本記事は、プログラムとは何か(5)~データ編~ からの続編です。
シンボル
番地指定の参照はわかりにくい
プログラムとは何か(5)~データ編~ のアドレスのところでも述べたように、プログラムで扱うデータとしては、使い回しがしやすいように、即値よりも参照の方がよく使われます。
しかし、参照先のアドレスは、メモリの先頭からの連番、つまり数値です。
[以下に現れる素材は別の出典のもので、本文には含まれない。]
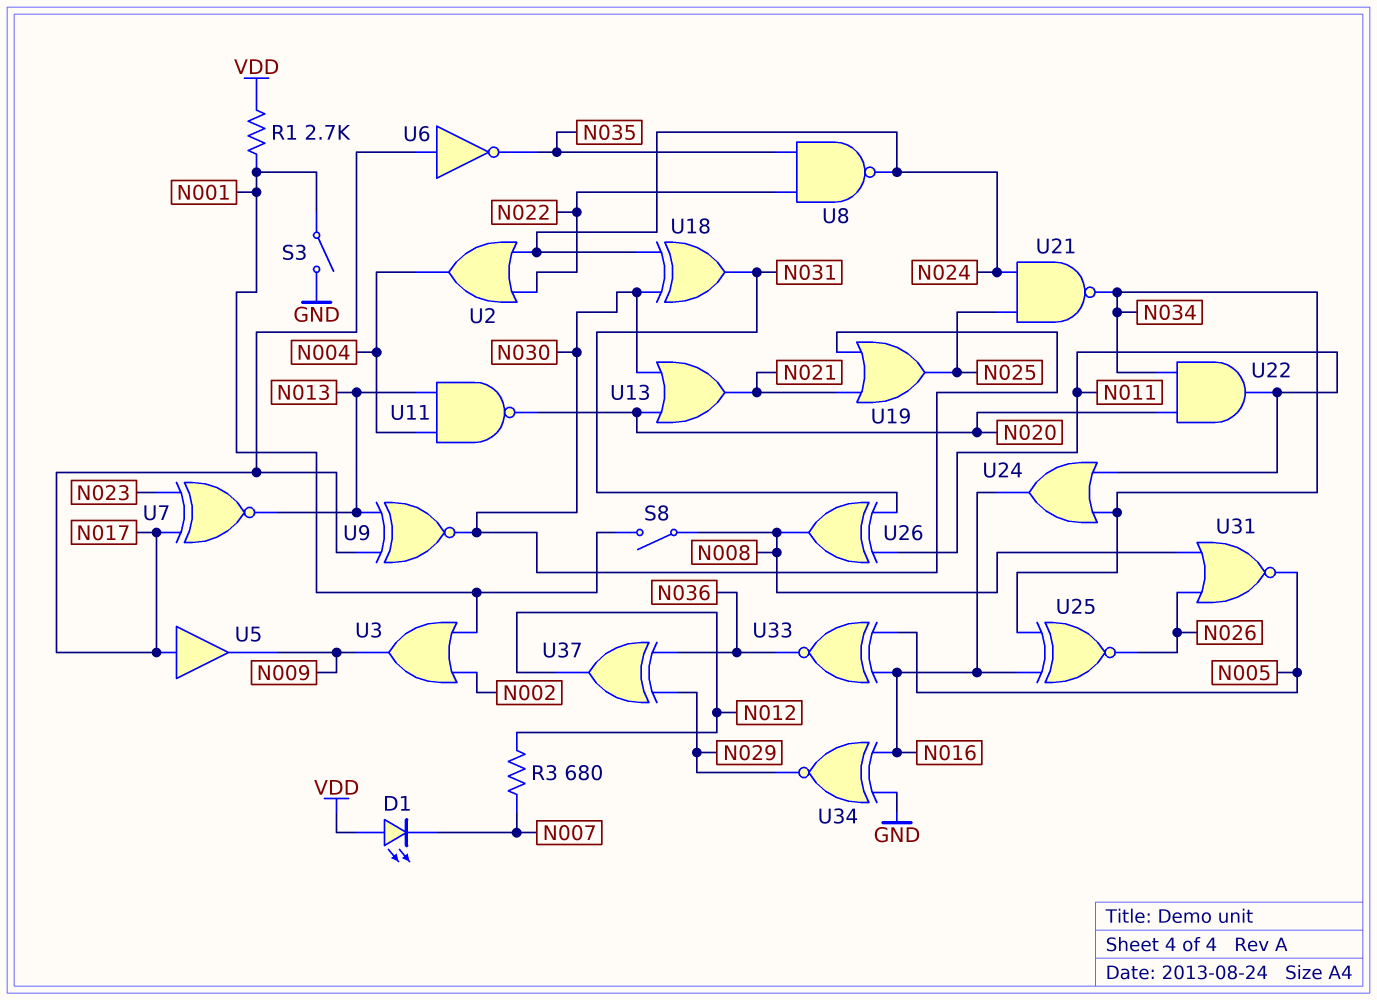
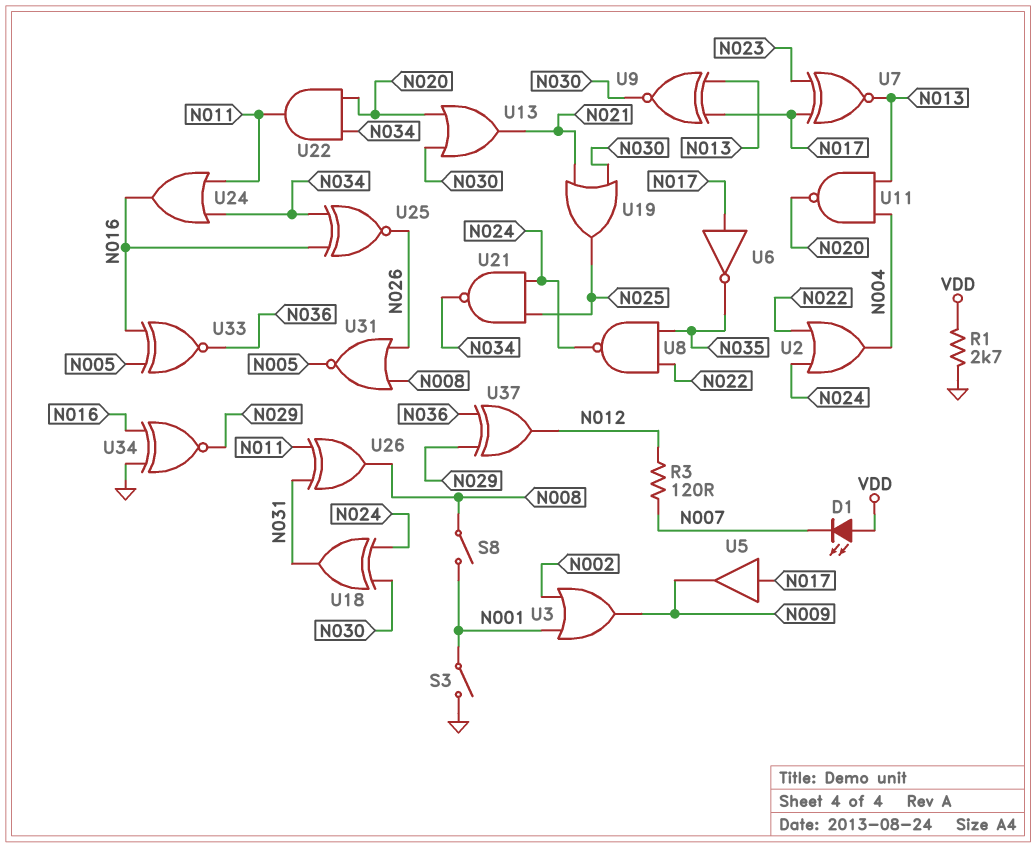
R1: 2.7k (N001, VDD) -> 2.7k (GND, VDD)
R3: 680 (N007, N012) -> 120 (N007, N012)

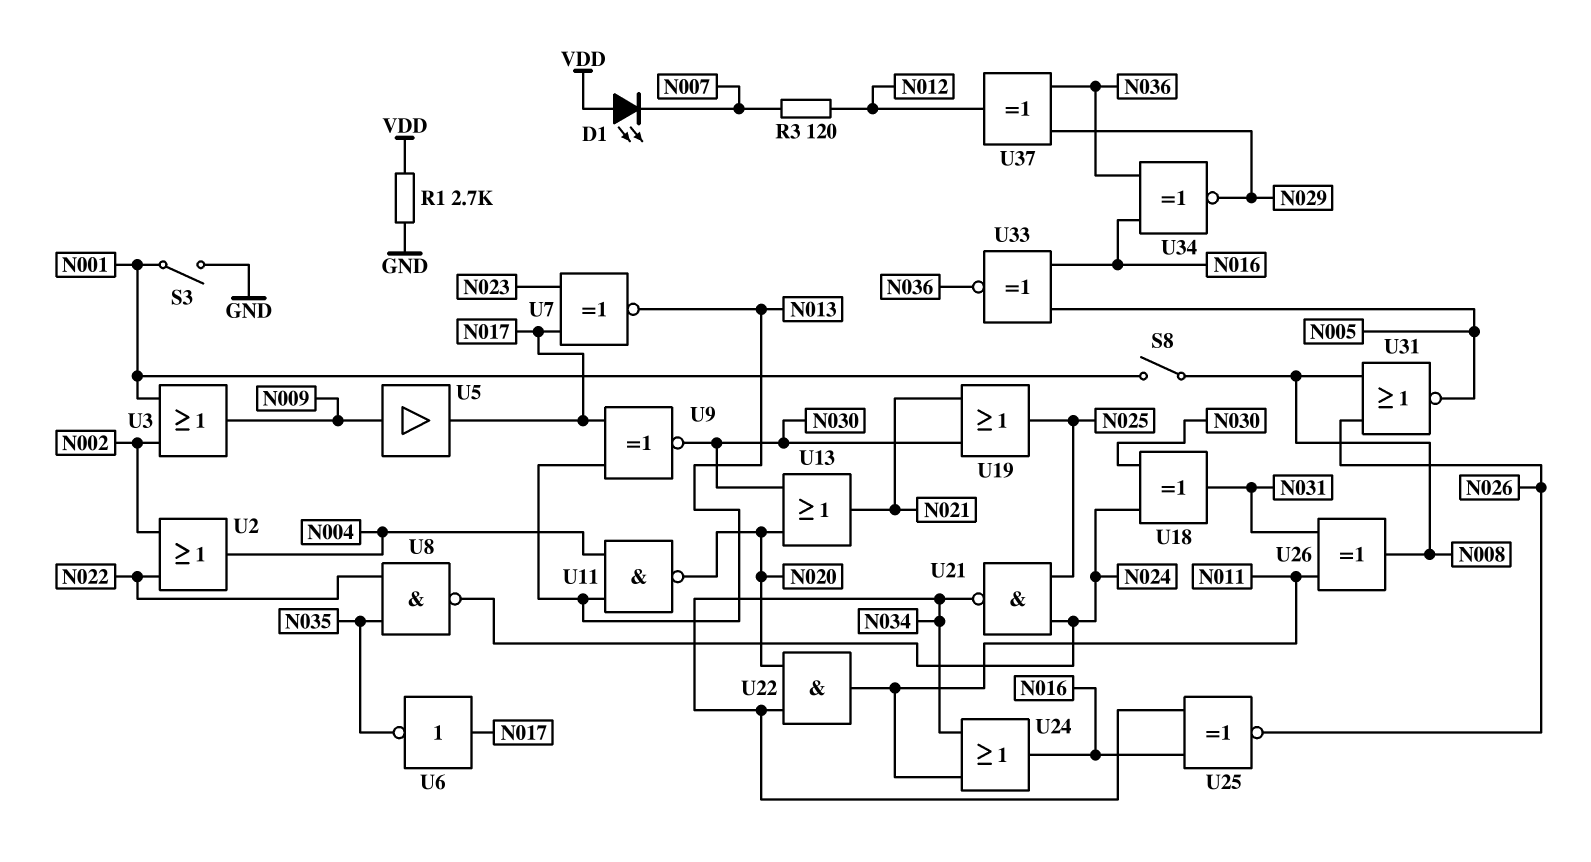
U2: OR (in N022, in N024, out N004) -> OR (in N002, in N022, out N004)
U5: buffer (in N017, out N009) -> buffer (in N009, out N017)
U34: XNOR (in GND, in N016, out N029) -> XNOR (in N016, in N036, out N029)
たとえ仮想アドレス空間で、固定のアドレスにできたとしても、やはり数値のままだと、その中身を想像して扱うのは難しくなります。
たとえば、
[10番地の中身] + [100番地の中身] を、[1000番地の中身] に入れる
と書かれたプログラムが正しいかどうかは、そこだけ見てもわかりません。
仮想アドレスに呼び名を付ける
しかし、もしこれが、
[男性人数] + [女性人数] を、[全体人数] に入れる
だったら、正しいとすぐわかりますし、
[男性平均体重] + [女性平均身長] を、[年間平均気温] に入れる
だったら、全くナンセンスだとすぐわかります。
そこで仮想メモリアドレスに対して、文字列による「呼び名」を付けられる機能が、アセンブラや高級言語の処理系に入れられました。
各参照先アドレスに、入る中身に合わせた自然言語的な呼び名が付けられれば、その中身を想像してプログラミングができるようになります。
この文字列による呼び名をシンボルと言います。
また、言語処理系がこの呼び名処理に使う、仮想メモリアドレスとシンボルとの対応表をシンボルテーブルと言います。
宣言
特定の仮想メモリアドレスにシンボルを対応させるためには、プログラムのソースコード中で、シンボルとしての「宣言」を行います。
宣言では、シンボルと、そのアドレスに入るべき中身のデータ型、場合によっては、さらにその中身自体(初期値)を明記し、言語処理系へ伝えます。
ソースコードのプログラミング言語とデータ型によっては、データ型ごとに決められた記号( []、()、{}、* など )をシンボルに含めて宣言する必要があります。
シンボルから、これらの記号を除いた部分を特にシンボル名と言います。シンボル名は、この後で説明する識別子にする必要があります。
シンボルテーブルへの記録
言語処理系は、ソースコードをマシンコード(オブジェクトファイルまたは実行ファイル)へ変換する際に、ソースコード中に宣言されたシンボルをシンボルテーブルへ登録します。
そして、各シンボルが対応する仮想メモリアドレスも、リンカやローダによってプログラム実行時までに、シンボルテーブルに追記されます。
プログラム実行中におけるシンボルの中身
シンボルの中身(シンボルが対応するメモリアドレスに記録されたバイナリデータ)は、プログラム実行によって書き換えられる場合もあります。
そしてプログラム中に、データ型を指定してシンボルの中身を出力する指示が書かれていれば、シンボルの中身のデータは、指定されたデータ型として、出力先に渡されます。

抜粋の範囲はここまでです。